IBM Research has taken the next step in integrating silicon and optics in the same chip by using a standard CMOS technology to design and test a fully monolithic wavelength-multiplexed silicon photonics chip for 100 Gb/s optical transceivers.
“Making silicon photonics technology ready for widespread commercial use will help the semiconductor industry keep pace with ever-growing demands in computing power driven by big data and cloud services,” says Arvind Krishna, senior vice president and director of IBM Research, in a statement.
IBM’s breakthrough enables different optical components to be integrated side by side with electrical circuits on a single silicon chip using sub-100nm semiconductor technology.

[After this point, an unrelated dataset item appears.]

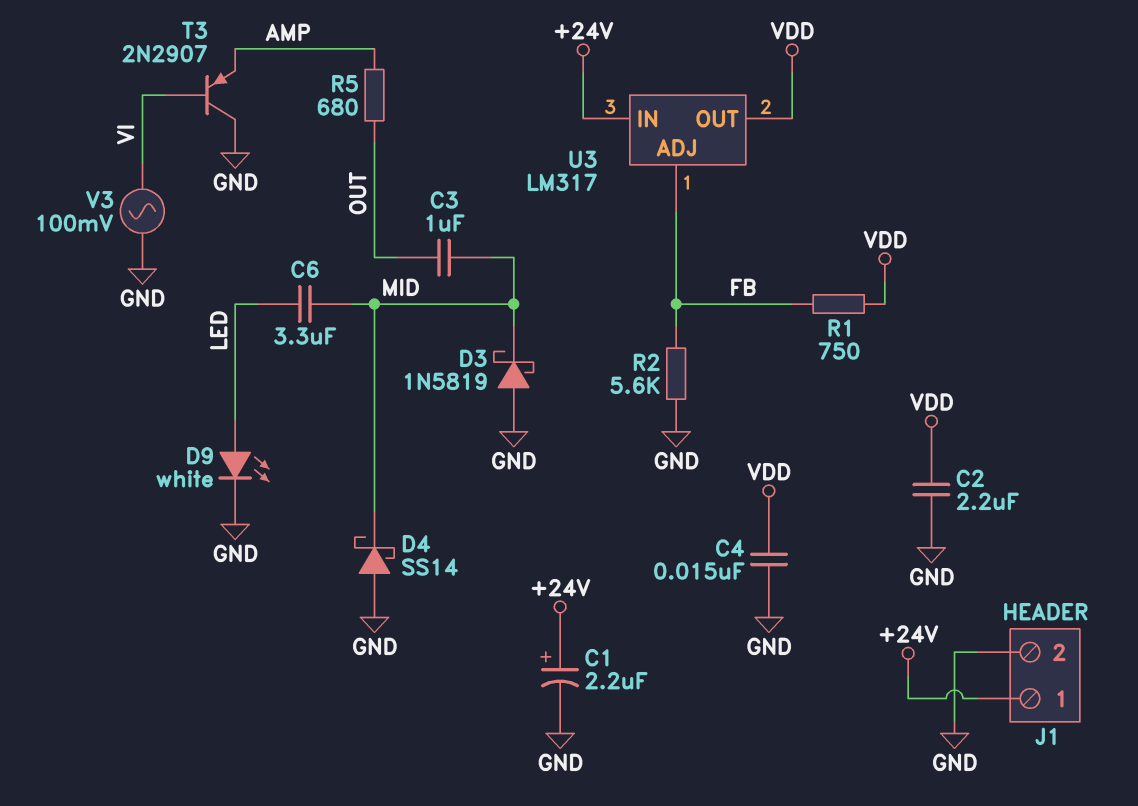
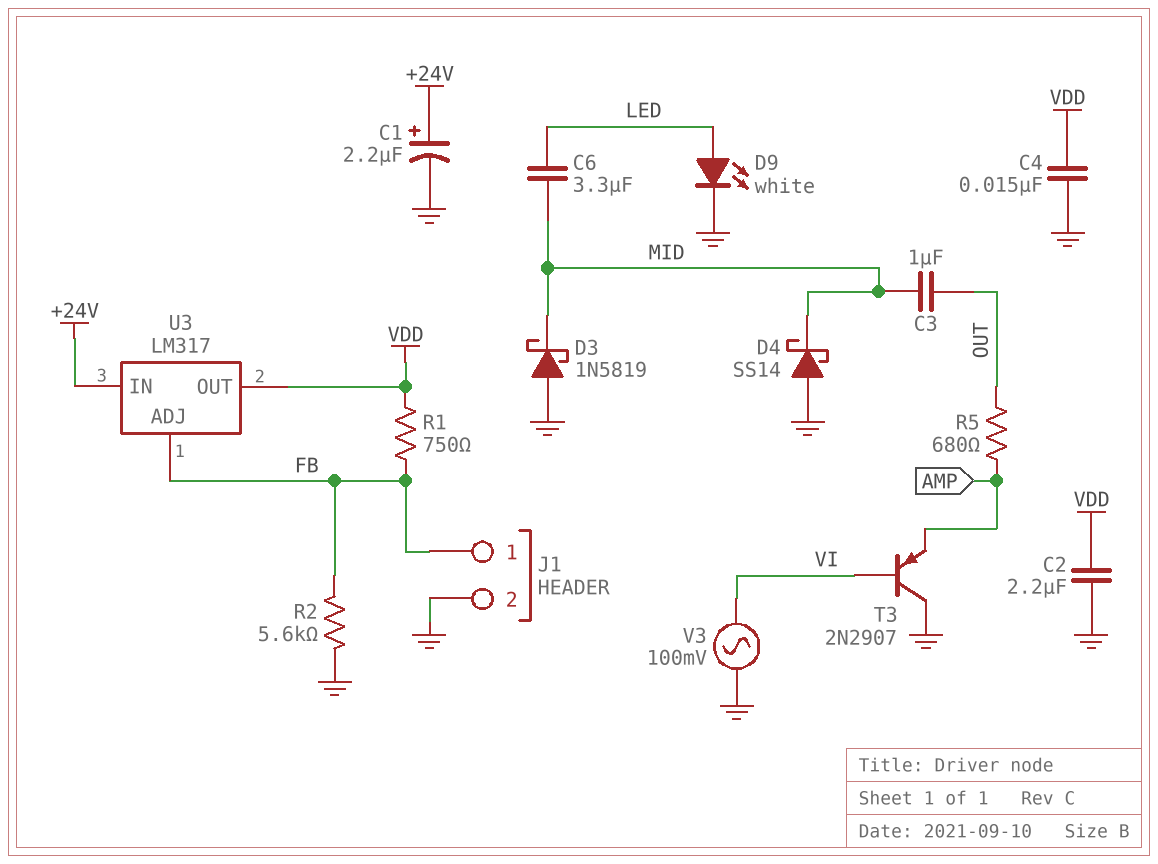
J1 pin 1: +24V -> FB

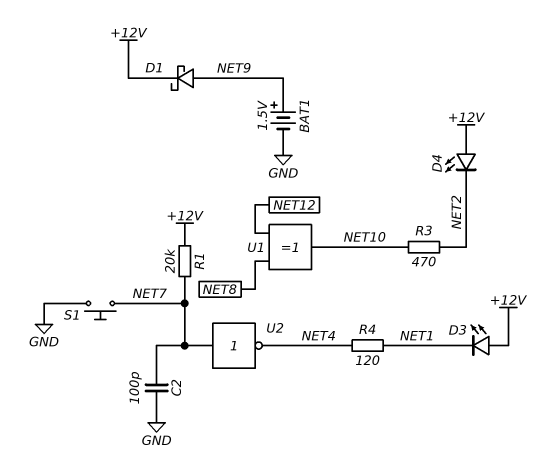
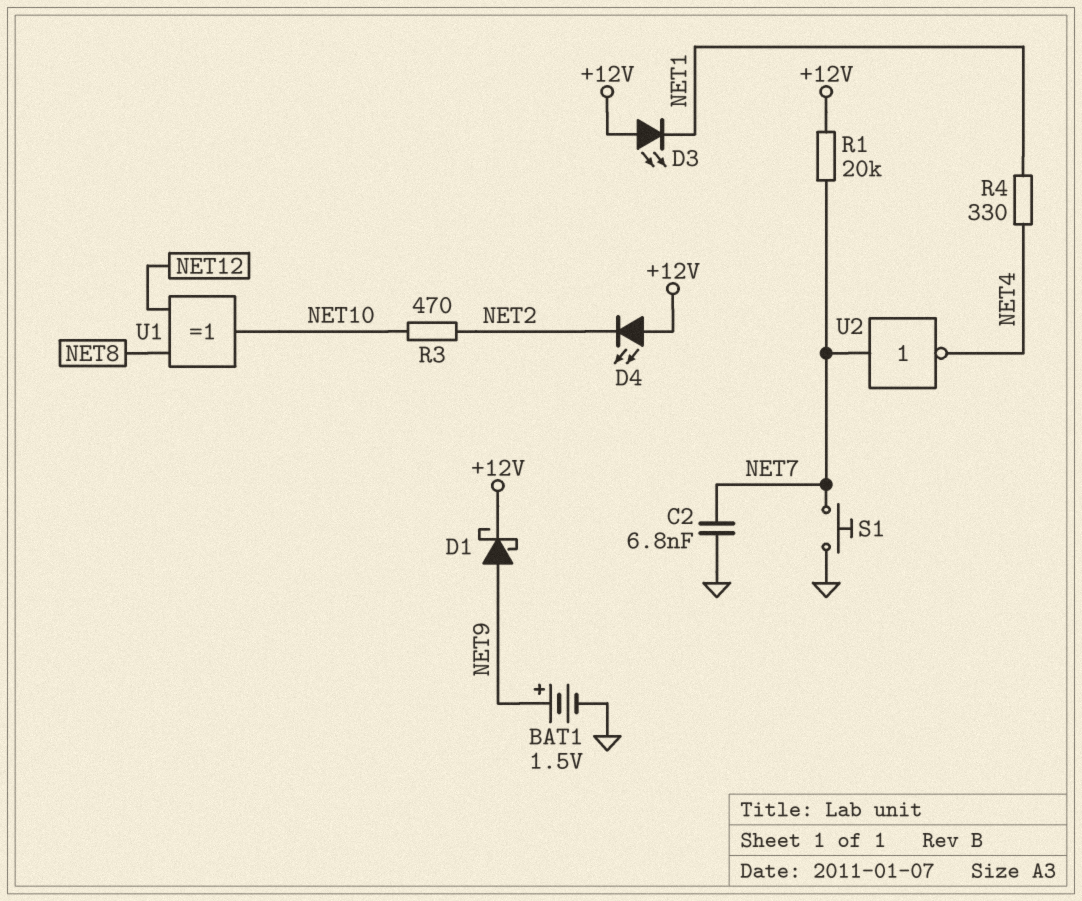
C2: 100pF (GND, NET7) -> 6.8nF (GND, NET7)
R4: 120 (NET1, NET4) -> 330 (NET1, NET4)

The new chip has speed advantages, potentially of downloading an entire high-definition digital movie in two seconds.
The new chip has speed advantages, potentially of downloading an entire high-definition digital movie in two seconds. Source: IBM
Most of the optical interconnect solutions in data centers are based on vertical cavity surface emitting laser (VCSEL) technology, where the optical signals are transported via multimode optical fiber. The development of cost-effective, single-mode optical interconnect technologies can overcome the bandwidth-distance limitations inherent to multimode VCSEL links.
IBM states its CMOS integrated nanophotonics technology provides an economical solution to extend the reach and data rates of optical links by integrating the electrical and optical parts of an optical transceiver on a silicon chip using a standard silicon chip manufacturing process.
The IBM researchers have demonstrated a reference design targeting data center interconnects with a range up to two kilometers. This chip demonstrates transmission and reception of high-speed data using four laser wavelengths, each operating as an independent 25 Gb/s optical channel. Within a full transceiver design, these four channels can be wavelength-multiplexed on-chip to provide 100 Gb/s aggregate bandwidth over a duplex single-mode fiber, thus minimizing the cost of the installed fiber plant within the data center.
IBM has invested $3 billion over five years in silicon photonics to push the limits of chip technology to meet the emerging demands of cloud and big data systems.